Shortly after Anne is introduced and we hear her nimble imagination startling the shy Matthew with insight and story, we find the narrator’s words and Anne’s point of view joined together. Anne is staggered by the blossom-embowered lane she later names the White Way of Delight, and the narrator provides a description of what Anne’s otherwise undaunted tongue cannot utter. Mid-sentence Anne breaks off and the narrator takes over: “‘ – oh, Mr. Cuthbert! Oh, Mr. Cuthbert! ! Oh, Mr. Cuthbert!!!” … Overhead was one long canopy of snowy fragrant bloom. Below the boughs the air was full of a purple twilight and far ahead a glimpse of painted sunset sky shone like a great rose window at the end of a cathedral aisle. Its beauty seemed to strike the child dumb’ (19). We find that for the rest of the book, when the narrator describes the beauty of nature, Anne is usually looking at it, and we are thus encouraged to read the words as though they capture her feelings. In those few times when Anne is not present, we still hear (or are free to hear) Anne’s quality of mind, for the narrator and Anne share the same spirit.
Within four pages of Anne’s rapture over the White Way of Delight, the narrator reinforces this identification between Anne’s mind and narrative words. She has just confessed to Matthew a ‘pleasant ache … just to think of coming to a really truly home’ (20–1) when she looks out over Barry’s Pond. Anne calls it ‘pretty,’ and then the narrator launches into a description that is quintessential Montgomery – full of colour, personification, metaphor, and simile:
They had driven over the crest of a hill. Below them was a pond, looking almost like a river so long and winding was it. A bridge spanned it midway and from there to its lower end, where an amber-hued belt of sand-hills shut it in from the dark blue gulf beyond, the water was a glory of many shifting hues – the most spiritual shadings of crocus and rose and ethereal green, with other elusive timings for which no name has ever been found. Above the bridge the pond ran up into fringing groves of fir and maple and lay all darkly translucent in their wavering shadows. Here and there a wild plum leaned out from the bank like a white-clad girl tip-toeing to her own reflection.
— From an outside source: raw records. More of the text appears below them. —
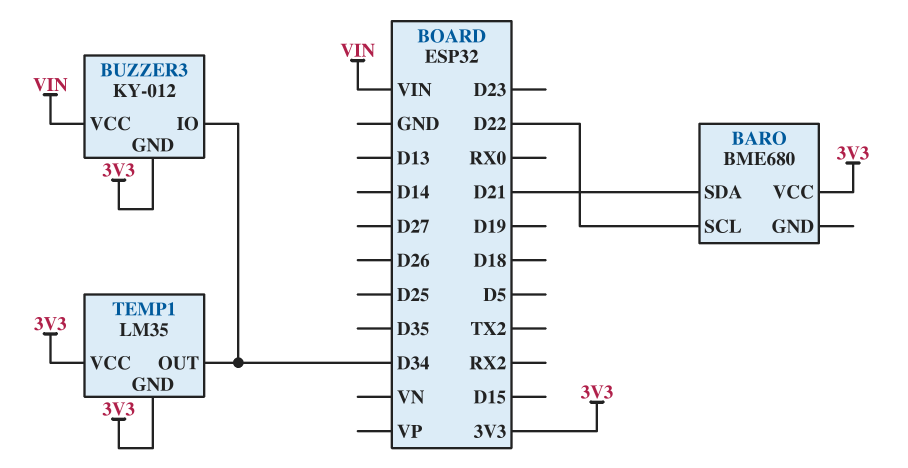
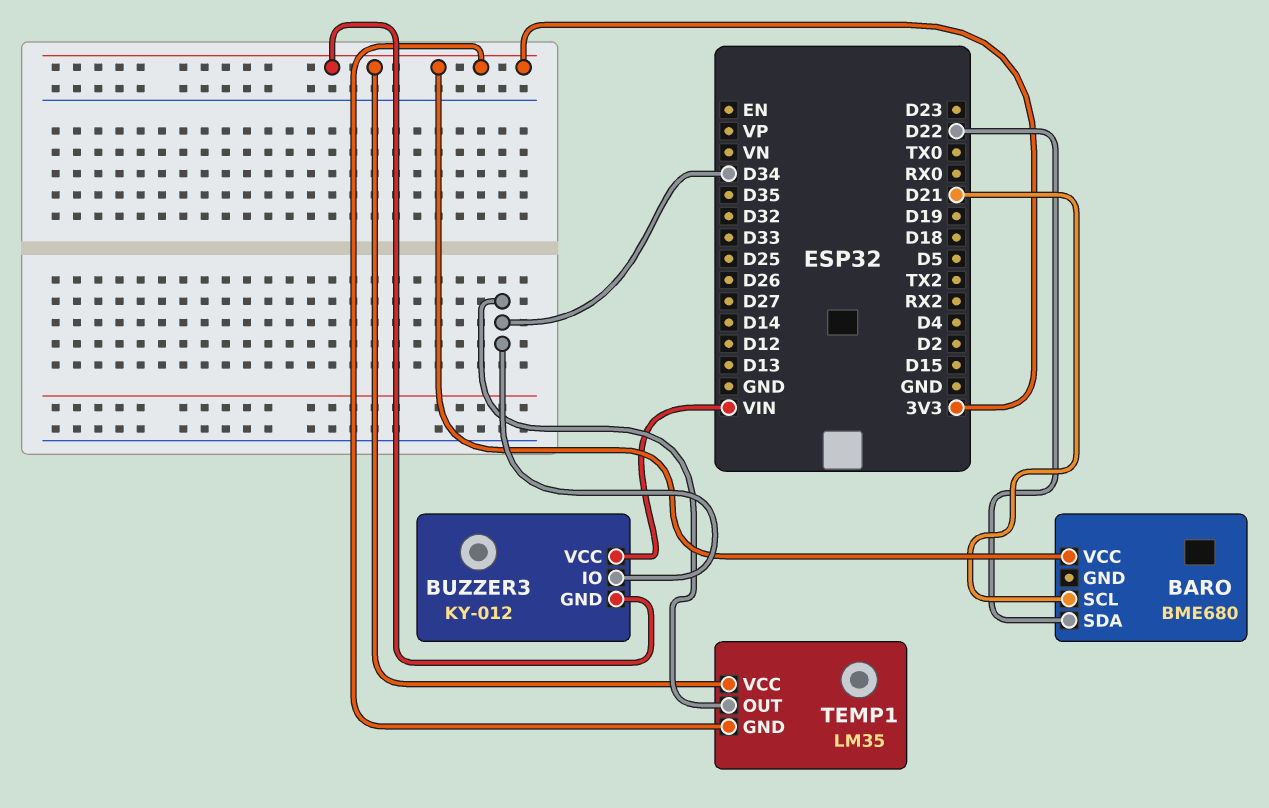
BARO pin SCL: D22 -> D21
BARO pin SDA: D21 -> D22

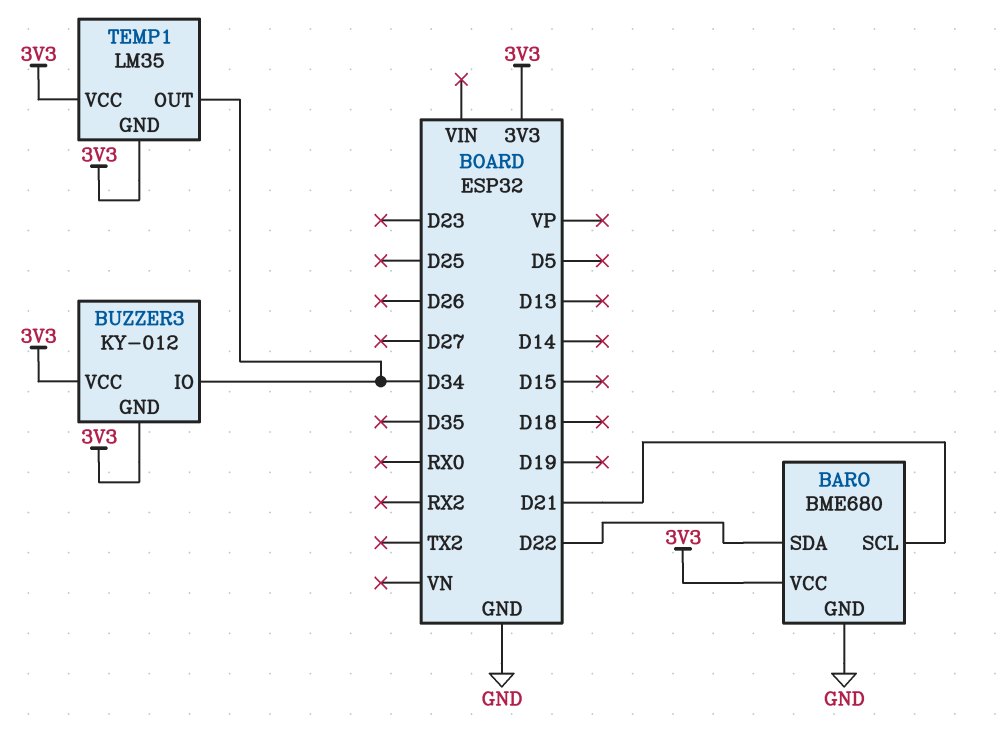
BARO pin GND: none -> GND
BUZZER3 pin VCC: VIN -> 3V3

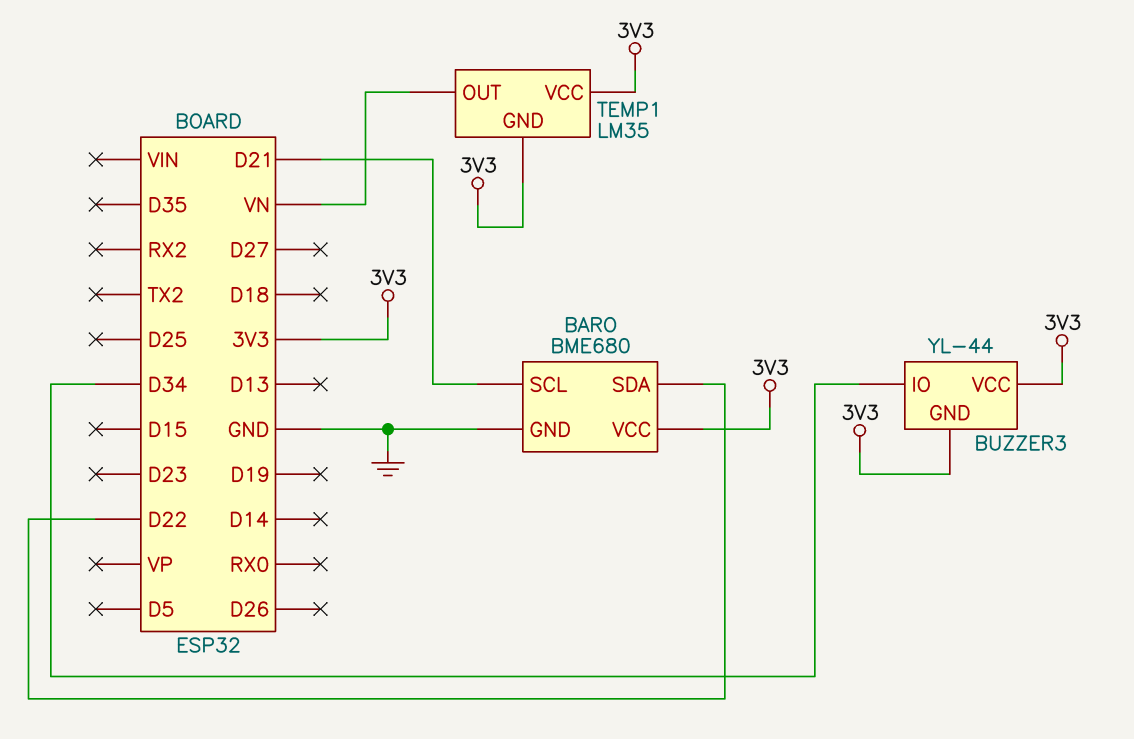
BUZZER3: KY-012 -> YL-44
TEMP1 pin OUT: D34 -> VN

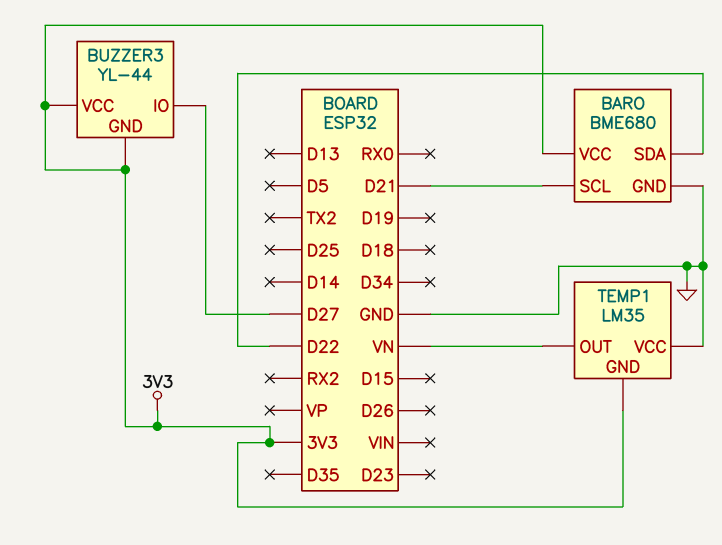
BUZZER3 pin IO: D34 -> D27
TEMP1 pin VCC: 3V3 -> GND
From the marsh at the head of the pond came the clear, mournfully-sweet chorus of the frogs. There was a little gray house peering around a white apple orchard on a slope beyond and, although it was not yet quite dark, a light was shining from one of its windows. (21)
This rhapsody of light, colour, and sound is the poetic wish-fulfilment of the beauty-starved, love-starved orphan. It is also an invitation to the reader to ‘come home,’ as well. In responding to the images, as Anne responds to the scene itself, we participate in the lush beauty of ‘home,’ a place where the commonplace is revealed to be compounded of the richest colours and the miracle of sentient trees and houses. The elements of the place belong together, interact in harmony with each other, and the charm Montgomery offers her readers – through the narrator and Anne – is that we, too, belong whenever we can see and feel the power of this beauty.
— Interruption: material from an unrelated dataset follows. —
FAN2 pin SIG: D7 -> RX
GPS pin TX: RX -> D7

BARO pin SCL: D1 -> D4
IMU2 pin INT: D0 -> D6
In the narrator’s description of Barry’s Pond, we feel the humanness of the landscape (wild plums ‘tip-toeing’ to their own reflections; a house ‘peering around a white apple orchard’), and on the very next page, Anne says to Matthew about the Lake of Shining Waters: ‘I always say good night to the things I love, just as I would to people. I think they like it. That water looks as if it was smiling at me’ (22). We are encouraged to believe that the girl who considers the feelings of water would be the one to imagine wild plum trees looking at their own reflections. The joining of Anne’s fancy and the narrator’s fanciful descriptions is completed within a few pages of our introduction to Anne.
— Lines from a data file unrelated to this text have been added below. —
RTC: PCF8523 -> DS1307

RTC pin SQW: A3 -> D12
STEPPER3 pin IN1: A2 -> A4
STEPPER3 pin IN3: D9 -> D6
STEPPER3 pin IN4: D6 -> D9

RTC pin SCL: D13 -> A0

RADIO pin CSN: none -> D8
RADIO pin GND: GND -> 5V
Interestingly, the narrator’s romanticizing of the general landscape translates into very specific appreciations: of Anne Shirley and Prince Edward Island. Montgomery’s generic elements – sand, trees, water, lights – seem to be special because they are on Prince Edward Island, not simply because they are beautiful in themselves and can be appreciated elsewhere in the world. After all, Anne herself has come ‘from away’ (as local P.E.I., dialect dubs it) to this place; she was starved for beauty when she was not on P.E.I. Evidently, the whole novel conspires to convey, Prince Edward Island is an enchanted place where orphans suddenly find the home they have longed for and beauty and magic fairly leap from the sky and earth and sea. Children of all ages have long loved islands, and Montgomery gives us an island that is geographically undeniable and is at the same time almost incredibly, exquisitely lovely. The mixture of magic and fact is personified in Anne herself – we can believe in Anne the girl with the vivid imagination and heightened awareness because Anne is also prone to mishap and full of temper. In other words, Montgomery’s use of a real place, P.E.I., helps us to believe in the beauty of it, just as Anne’s normal problems and conflicts help us to believe in the powers of her imagination. Eventually, with the constant reinforcement of the identification of narrator and Anne, we identify Anne herself with Prince Edward Island and with all the enchantment of its moods and features.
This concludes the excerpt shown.